Beverly and I live on the western edge of a steep ridge. Our backyard is on a mild incline, but before it becomes steep beyond our property line, there is a rock, estimated to be around 500+ pounds
embedded in the ground that I refer to as “North Rock.” The ridgeline runs sorta north and south, by good old boy reckoning. I had blazed
a path down to North Rock so I could visit occasionally and listen to the wind
blowing through the trees when I got a hankering. It is not a place with a wow
factor, per se, because all you can see are trees on a steep slope.
North Rock is where I have the opportunity to join in with the rejoicing of the trees concerning the promise of His coming.
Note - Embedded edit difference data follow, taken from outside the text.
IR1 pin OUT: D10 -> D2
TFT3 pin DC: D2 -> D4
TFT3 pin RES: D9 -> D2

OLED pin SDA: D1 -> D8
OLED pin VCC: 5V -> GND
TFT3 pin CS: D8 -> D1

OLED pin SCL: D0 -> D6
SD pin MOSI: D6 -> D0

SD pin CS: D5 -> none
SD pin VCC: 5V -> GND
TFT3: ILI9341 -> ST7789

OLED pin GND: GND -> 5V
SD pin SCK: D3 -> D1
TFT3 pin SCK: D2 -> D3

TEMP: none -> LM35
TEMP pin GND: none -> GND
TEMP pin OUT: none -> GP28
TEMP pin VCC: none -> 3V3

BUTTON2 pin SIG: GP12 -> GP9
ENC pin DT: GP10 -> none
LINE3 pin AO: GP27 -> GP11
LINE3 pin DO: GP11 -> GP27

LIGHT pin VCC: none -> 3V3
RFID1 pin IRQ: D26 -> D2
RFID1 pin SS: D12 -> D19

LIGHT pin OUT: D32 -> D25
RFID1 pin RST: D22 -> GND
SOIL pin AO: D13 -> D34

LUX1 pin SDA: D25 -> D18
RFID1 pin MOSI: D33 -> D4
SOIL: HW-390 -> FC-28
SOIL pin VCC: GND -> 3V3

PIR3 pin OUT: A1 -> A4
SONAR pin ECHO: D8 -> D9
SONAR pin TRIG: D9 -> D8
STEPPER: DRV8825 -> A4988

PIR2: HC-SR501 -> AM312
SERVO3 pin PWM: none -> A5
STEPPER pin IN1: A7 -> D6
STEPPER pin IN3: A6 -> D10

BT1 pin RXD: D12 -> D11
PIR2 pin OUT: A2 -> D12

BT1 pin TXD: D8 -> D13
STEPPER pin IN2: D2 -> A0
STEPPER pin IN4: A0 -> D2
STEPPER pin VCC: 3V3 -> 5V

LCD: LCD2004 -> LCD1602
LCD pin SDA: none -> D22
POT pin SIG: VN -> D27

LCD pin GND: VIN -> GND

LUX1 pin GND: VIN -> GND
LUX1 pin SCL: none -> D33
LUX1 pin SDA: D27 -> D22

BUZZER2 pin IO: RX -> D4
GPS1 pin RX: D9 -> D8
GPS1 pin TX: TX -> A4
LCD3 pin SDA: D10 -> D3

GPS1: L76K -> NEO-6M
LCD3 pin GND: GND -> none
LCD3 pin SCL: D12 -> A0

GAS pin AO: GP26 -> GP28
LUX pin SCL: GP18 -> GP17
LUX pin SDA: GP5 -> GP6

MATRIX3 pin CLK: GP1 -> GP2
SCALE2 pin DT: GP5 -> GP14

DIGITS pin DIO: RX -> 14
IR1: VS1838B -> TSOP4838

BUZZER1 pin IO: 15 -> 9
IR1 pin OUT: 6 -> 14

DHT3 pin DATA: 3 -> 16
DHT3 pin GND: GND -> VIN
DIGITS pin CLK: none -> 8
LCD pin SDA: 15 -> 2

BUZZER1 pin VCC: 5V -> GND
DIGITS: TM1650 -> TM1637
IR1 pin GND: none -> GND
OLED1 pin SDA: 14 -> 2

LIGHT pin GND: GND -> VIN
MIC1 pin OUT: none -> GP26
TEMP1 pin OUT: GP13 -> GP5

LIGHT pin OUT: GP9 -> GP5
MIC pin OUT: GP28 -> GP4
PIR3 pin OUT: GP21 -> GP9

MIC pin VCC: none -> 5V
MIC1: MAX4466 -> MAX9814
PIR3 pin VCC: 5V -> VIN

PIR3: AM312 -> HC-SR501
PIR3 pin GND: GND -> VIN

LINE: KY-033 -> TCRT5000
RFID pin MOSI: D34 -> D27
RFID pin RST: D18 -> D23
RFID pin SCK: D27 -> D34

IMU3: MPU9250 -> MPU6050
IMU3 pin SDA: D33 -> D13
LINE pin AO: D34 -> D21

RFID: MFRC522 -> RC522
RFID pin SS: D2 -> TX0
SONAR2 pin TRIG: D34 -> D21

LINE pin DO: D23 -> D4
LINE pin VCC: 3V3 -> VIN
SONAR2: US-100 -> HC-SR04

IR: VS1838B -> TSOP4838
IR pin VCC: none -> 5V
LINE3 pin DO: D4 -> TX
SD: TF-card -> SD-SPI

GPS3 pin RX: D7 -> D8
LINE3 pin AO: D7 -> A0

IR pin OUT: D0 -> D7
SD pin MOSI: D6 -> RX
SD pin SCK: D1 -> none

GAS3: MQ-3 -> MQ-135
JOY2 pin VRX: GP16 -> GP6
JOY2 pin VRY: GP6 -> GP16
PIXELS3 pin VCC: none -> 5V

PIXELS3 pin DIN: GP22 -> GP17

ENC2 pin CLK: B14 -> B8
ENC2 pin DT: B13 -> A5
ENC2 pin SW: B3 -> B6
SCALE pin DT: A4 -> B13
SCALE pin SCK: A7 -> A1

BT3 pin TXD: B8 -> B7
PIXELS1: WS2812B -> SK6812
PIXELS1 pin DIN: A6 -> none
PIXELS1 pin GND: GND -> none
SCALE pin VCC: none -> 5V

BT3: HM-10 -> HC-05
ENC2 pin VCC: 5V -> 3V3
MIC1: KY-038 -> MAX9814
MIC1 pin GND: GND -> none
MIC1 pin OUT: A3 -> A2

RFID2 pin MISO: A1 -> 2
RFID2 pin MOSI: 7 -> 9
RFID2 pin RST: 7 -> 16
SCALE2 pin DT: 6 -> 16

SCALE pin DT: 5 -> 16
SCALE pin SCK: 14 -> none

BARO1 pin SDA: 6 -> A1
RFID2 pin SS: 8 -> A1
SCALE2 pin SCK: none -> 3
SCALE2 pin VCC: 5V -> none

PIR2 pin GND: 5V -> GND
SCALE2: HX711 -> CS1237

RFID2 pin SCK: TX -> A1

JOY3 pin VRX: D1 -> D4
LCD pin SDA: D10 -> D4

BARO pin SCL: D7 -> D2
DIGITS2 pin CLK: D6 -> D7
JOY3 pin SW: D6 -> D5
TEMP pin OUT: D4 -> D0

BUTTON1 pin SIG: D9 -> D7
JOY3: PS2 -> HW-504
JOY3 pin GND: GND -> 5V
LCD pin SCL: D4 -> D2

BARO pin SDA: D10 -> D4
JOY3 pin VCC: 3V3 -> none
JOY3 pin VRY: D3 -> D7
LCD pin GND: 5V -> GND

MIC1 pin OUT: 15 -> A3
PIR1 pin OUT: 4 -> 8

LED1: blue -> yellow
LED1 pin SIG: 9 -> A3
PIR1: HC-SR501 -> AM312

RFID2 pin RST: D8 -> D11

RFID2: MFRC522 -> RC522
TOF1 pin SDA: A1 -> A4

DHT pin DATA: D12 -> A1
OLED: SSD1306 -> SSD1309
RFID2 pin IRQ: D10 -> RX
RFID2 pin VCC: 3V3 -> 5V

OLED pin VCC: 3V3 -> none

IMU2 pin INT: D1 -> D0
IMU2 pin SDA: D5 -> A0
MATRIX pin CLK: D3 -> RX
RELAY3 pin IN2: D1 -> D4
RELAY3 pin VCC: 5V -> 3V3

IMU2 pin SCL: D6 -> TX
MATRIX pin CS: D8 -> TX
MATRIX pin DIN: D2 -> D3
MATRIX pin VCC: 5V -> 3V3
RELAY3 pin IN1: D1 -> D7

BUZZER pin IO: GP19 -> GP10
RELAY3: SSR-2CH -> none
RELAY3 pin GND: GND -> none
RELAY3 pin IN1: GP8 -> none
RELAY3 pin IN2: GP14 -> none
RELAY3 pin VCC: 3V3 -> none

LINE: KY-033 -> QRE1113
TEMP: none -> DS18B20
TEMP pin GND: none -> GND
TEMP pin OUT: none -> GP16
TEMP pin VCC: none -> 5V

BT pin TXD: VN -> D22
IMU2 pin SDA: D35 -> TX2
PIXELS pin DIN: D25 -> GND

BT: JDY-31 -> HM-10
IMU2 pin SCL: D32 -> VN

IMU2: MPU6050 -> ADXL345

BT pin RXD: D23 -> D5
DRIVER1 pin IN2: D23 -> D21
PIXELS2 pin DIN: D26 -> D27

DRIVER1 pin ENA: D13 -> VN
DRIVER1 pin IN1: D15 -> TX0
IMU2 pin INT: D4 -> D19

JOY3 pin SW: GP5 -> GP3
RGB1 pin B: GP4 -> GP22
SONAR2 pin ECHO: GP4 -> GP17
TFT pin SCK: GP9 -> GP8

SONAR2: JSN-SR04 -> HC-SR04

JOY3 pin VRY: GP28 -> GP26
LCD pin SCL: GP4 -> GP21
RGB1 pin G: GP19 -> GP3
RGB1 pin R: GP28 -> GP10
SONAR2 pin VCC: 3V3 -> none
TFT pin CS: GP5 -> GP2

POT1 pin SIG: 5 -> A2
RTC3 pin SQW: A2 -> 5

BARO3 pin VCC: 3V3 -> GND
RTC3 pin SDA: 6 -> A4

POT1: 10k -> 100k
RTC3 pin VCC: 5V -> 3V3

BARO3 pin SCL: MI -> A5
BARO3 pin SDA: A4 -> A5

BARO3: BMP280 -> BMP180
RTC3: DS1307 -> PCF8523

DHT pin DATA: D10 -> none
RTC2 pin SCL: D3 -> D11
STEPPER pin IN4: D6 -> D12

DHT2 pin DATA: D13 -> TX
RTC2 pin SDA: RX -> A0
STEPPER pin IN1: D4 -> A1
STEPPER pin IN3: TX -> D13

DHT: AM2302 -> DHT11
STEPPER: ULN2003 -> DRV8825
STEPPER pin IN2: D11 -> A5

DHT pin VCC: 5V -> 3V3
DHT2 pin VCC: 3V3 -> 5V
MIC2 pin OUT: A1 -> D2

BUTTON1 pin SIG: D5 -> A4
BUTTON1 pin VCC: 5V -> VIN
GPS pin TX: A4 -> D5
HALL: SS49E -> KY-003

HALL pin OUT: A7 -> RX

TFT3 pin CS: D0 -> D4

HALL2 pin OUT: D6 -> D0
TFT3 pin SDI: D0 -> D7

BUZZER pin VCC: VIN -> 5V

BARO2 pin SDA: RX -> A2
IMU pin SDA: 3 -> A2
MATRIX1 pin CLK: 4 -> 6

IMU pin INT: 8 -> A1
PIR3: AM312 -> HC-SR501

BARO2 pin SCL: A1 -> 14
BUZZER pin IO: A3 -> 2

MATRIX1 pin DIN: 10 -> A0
Okay, I know that sounds rather strange, going out on a limb here! Trees are analogous to steeples; they point toward heaven. When I am at North Rock, my thoughts are guided upward (Col 3:2). Did you know that even the trees are
waiting on the LORD’s literal return to rule on the earth? Read the words of the Psalmist,
(Psa 96:12) Let the field be joyful, and all that is
in it. Then all the trees of the woods will rejoice before the LORD.
(Psa 96:13) For He is coming, for He is coming to judge
the earth. He shall judge the world with righteousness, And the peoples with
His truth.
This is the ultimate green movement (cf. Rom 8:19-22).
Let me ask you; are you guilty of “…why do
you say nothing about bringing back the king” (2 Sam 19:10)? Is your spirit
knitted with those who have a future expectation of His return (1 Jn 3:2, 3)?
Is your spirit thrilled over the promise, “Yes, I am coming quickly” (Rev
22:20a) that you embrace the words of the Apostle John as your own, “Amen. Come,
Lord Jesus” (Rev 22:20b)? Can you truly say those things without a conditional “but?”
Got more life to live before going home? Don't miss the forest for the trees!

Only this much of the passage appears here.